Otten believes pegging is “an experience that wears many hats,” citing power play, role reversal and intimacy as reasons people are interested in it.

What enjoyment is gained from pegging?

Simply put, pegging “brings pleasure”, says Otten. Further to this, McKimmie says that due to the high number of nerve endings in the anus, “We can actually reach orgasm from anal stimulation”.

More specifically, it’s a different experience of pleasure than penile stimulation. “Men may enjoy the stimulation it creates on the prostrate gland (P Spot), and orgasms from P Spot stimulation can be more intense and can occur without ejaculation,” meaning people with penis’ can have multiple orgasms,” says Otten.

As for the enjoyment of the vulva owners doing the pegging? “Enjoyment may come through clitoral or internal stimulation using a strapless strap on or a toy with an added bullet or bunny ears.”

How to approach my partner about pegging?

Like with any sexual situation, communication and consent are the most important things.

McKimmie says it’s important, in any relationship, to build a culture of open sexual communication. “When you’re raising particular suggestions, emphasise wanting to make things more fun and enjoyable for both of you – rather than suggesting anything is wrong.”

Understanding that some people may feel uncomfortable with anal play is important. “Unfortunately, some men still adhere to gender norms that judge men for being anally penetrated.
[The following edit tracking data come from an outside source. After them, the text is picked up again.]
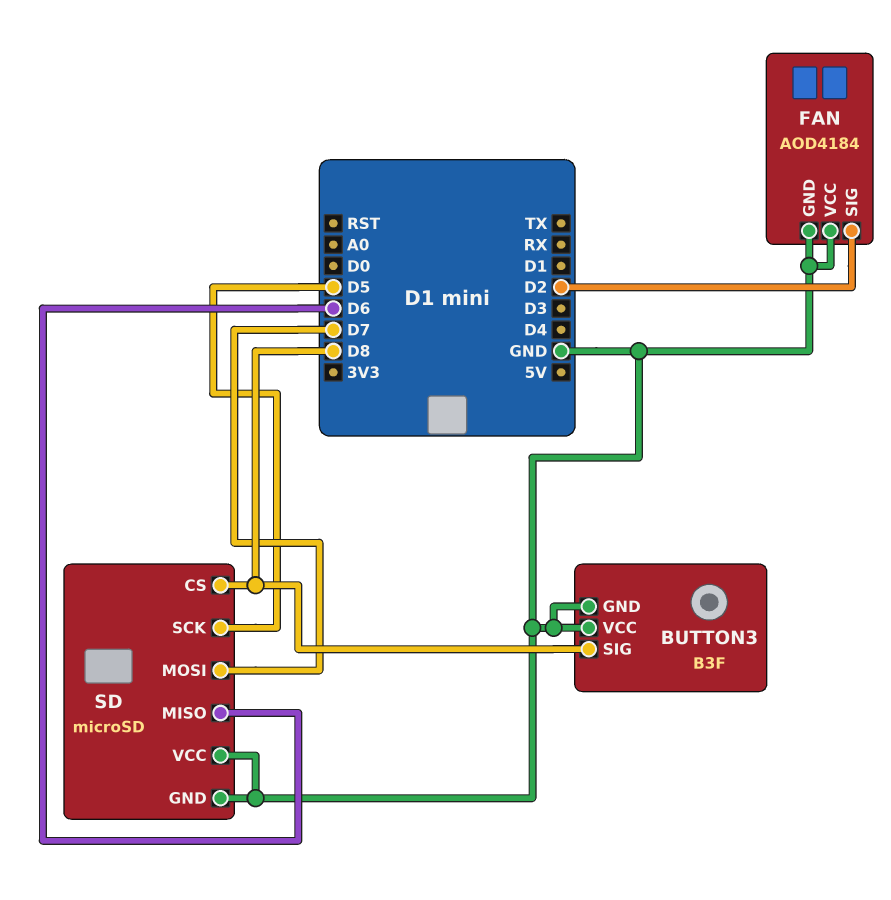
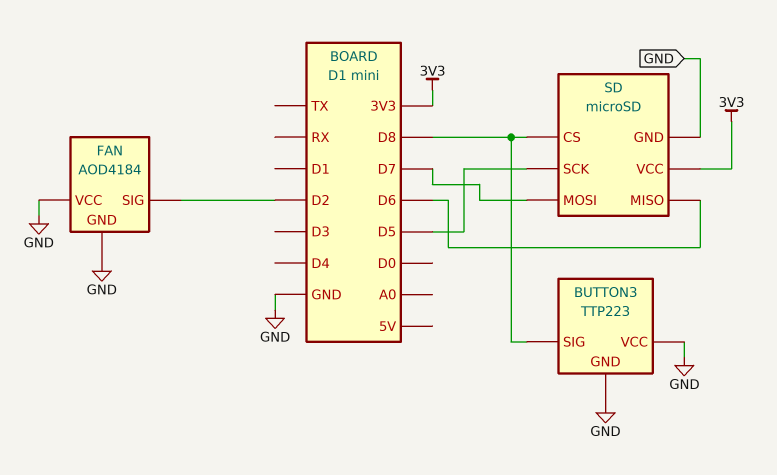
BUTTON3: B3F -> TTP223
SD pin VCC: GND -> 3V3

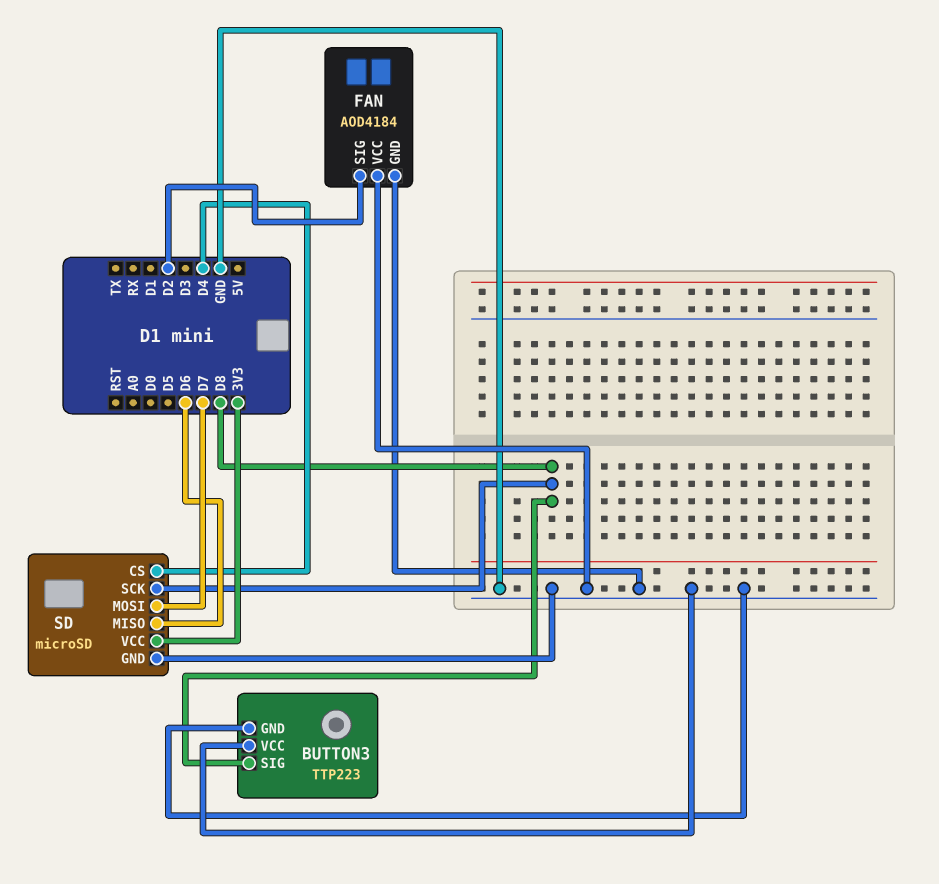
SD pin CS: D8 -> D4
SD pin SCK: D5 -> D8

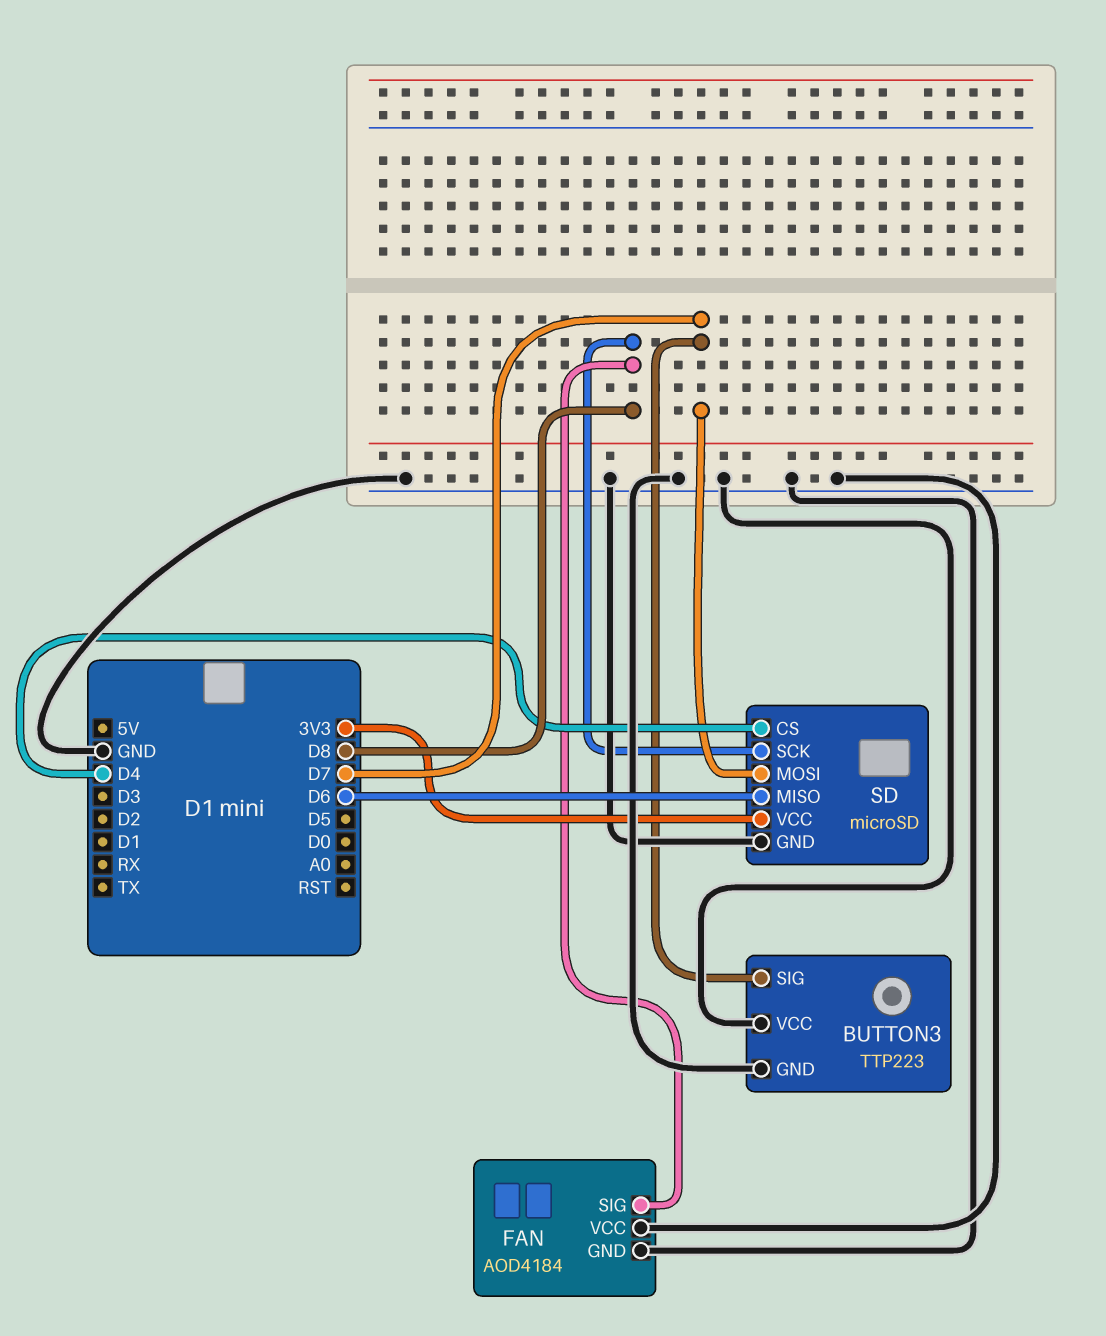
BUTTON3 pin SIG: D8 -> D7
FAN pin SIG: D2 -> D8

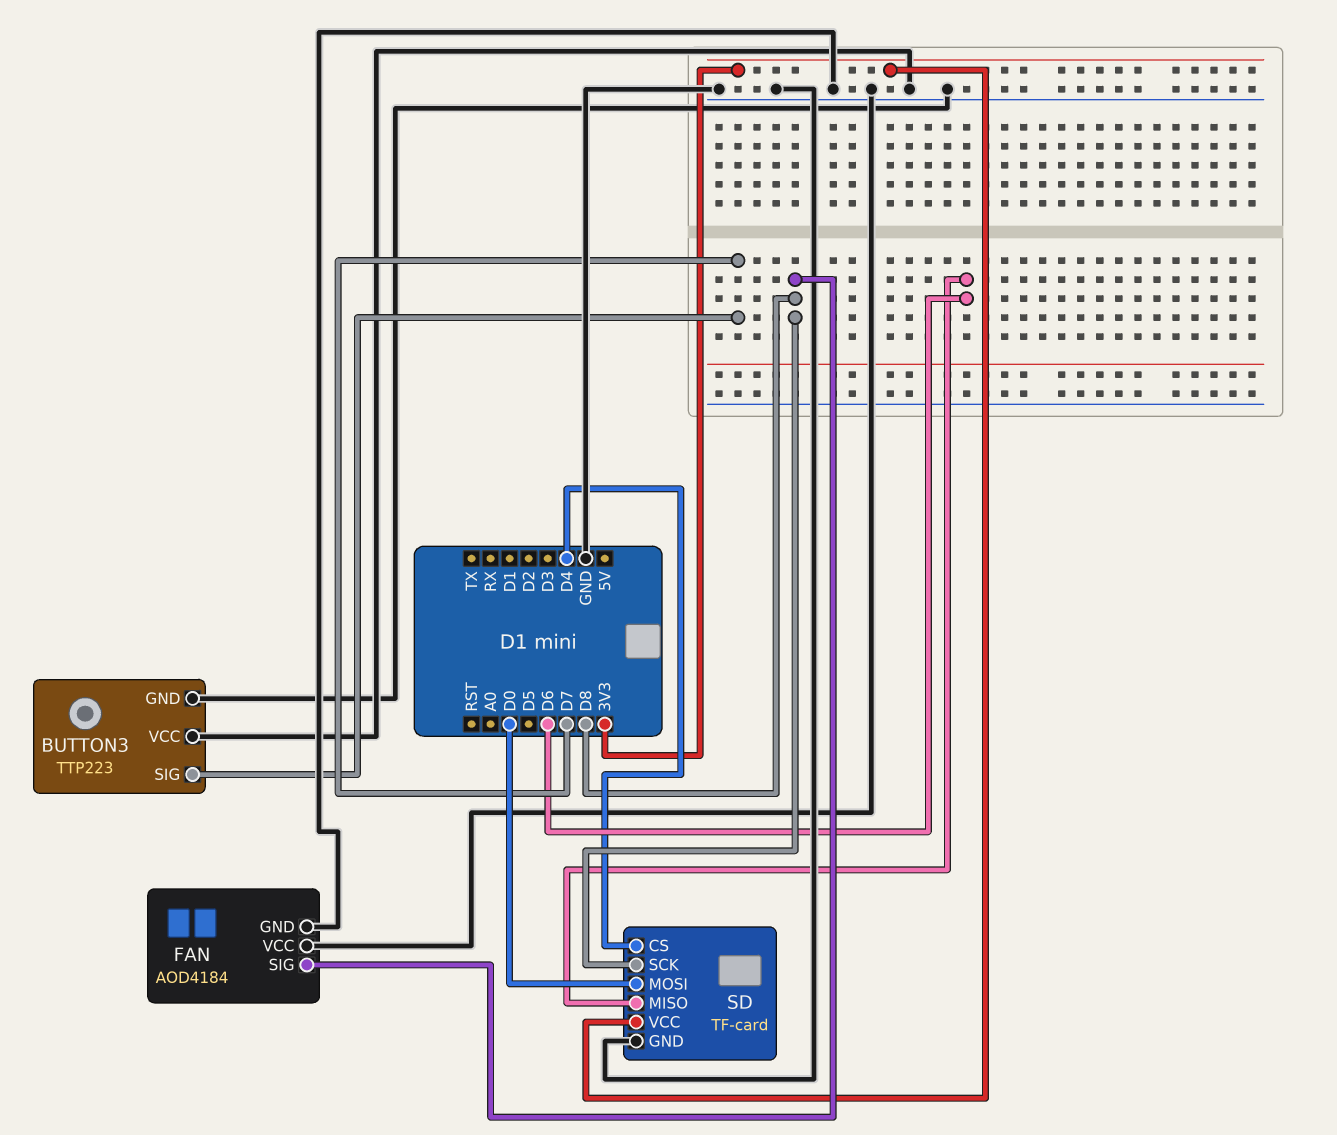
SD: microSD -> TF-card
SD pin MOSI: D7 -> D0

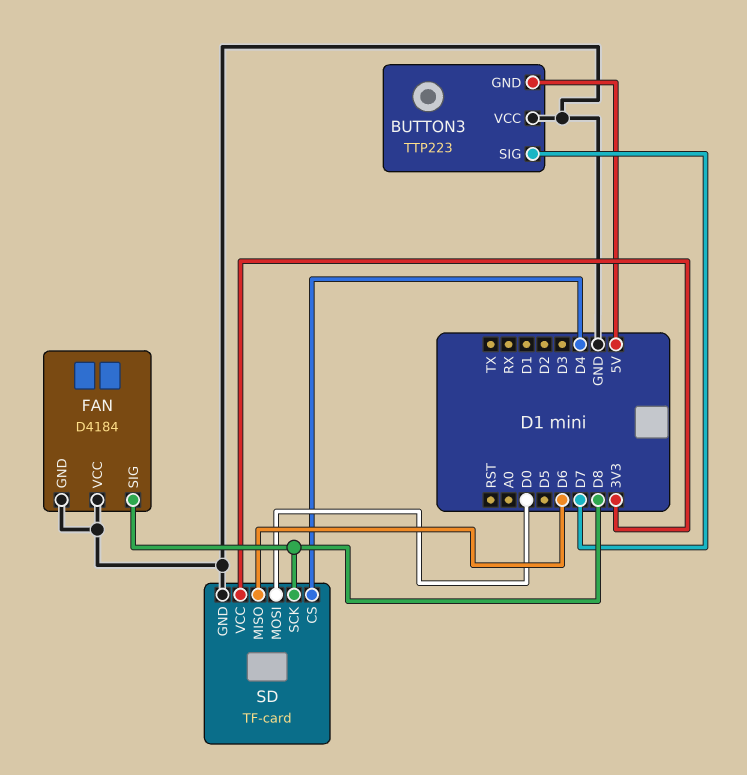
BUTTON3 pin GND: GND -> 5V
FAN: AOD4184 -> D4184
When suggesting it to a partner, be aware of this,” says McKimmie.

Otten suggests you start by explaining what pegging is (you can show them this guide!), then asking them how they feel about it. “They may be open to the idea, or they may need some time to consider whether it’s something they’re interested in trying, or they may not be into it at all. And that’s completely normal – respect their decision.

A step-by-step guide to pegging

So you’ve both consented to pegging — what now? Here’s a step-by-step guide to the sexual act of pegging itself.
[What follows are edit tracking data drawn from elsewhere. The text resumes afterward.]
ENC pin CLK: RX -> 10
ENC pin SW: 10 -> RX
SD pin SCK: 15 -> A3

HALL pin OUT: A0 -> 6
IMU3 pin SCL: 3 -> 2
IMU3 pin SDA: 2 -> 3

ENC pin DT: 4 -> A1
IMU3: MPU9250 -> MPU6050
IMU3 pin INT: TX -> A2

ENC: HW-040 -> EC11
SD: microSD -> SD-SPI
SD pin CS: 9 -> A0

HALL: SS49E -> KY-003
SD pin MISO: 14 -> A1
Make sure you’ve purchased the necessary equipment

First things first, you’re going to want to get a good anal lube. An essential, according to Otten, who recommends water-based lubricants as they can be used with toys and condoms.

Anal douching is another consideration beforehand, says Muratore, to make the experience more comfortable. Otten says anal douches are incredibly useful in terms of hygiene, and that toys should also be kept clean and hygienic – so keep a sex toy cleaner on hand.

If you’re new to anal play, it’s best to start with a smaller strap-on dildo, according to Otten, or even a small vibrator, says Muratore. Otten suggests the Tracey Cox Supersex Strap-On Pegging Kit, as it’s the “perfect beginners’ pegging kit”.

Also, like all kinds of sex, it can get messy. If you’re concerned, you can lay a towel down.

Start small

Anal foreplay is the best way to ease into pegging. “Rimming is a good idea pre-penetration,” says Muratore.

After this, Otten suggests “exploring the area with a lubed-up finger, stroking and teasing before insertion”. Moving onto a small vibrator with lube would be the next step, according to Muratore.

Anal training is another option, with Otten recommending an anal training kit, with three different sized plugs, to be used in preparation.

Strapping on

“Once things are comfortable and feeling good, it’ll be more pleasurable to ease into the strap on,” says Muratore.

Position-wise, you should find one “that works and is comfortable for you,” says Otten. “Start off slowly, and allow your partner to control depth and speed to start with.”

“Don’t forget communication during this process,” instructs Muratore, suggesting questions like asking them how it feels, would they like more lube, would they like to try deeper or faster. “Checking in each step of the way should make the receiver more comfortable.”

Oh, and don’t forget to focus on the penis. “Stimulating the penis whilst being pegged can also be enjoyable for many.”

Pegging aftercare

It’s highly beneficial to check in with your partner after, according to Muratore, to see how the experience was. “How did everyone enjoy it, were there parts to the experience that could have been better, ideas to try for next time?

“A debrief can help both people feel more confident moving forward, and can hopefully help create more trust and passion in your sex life.”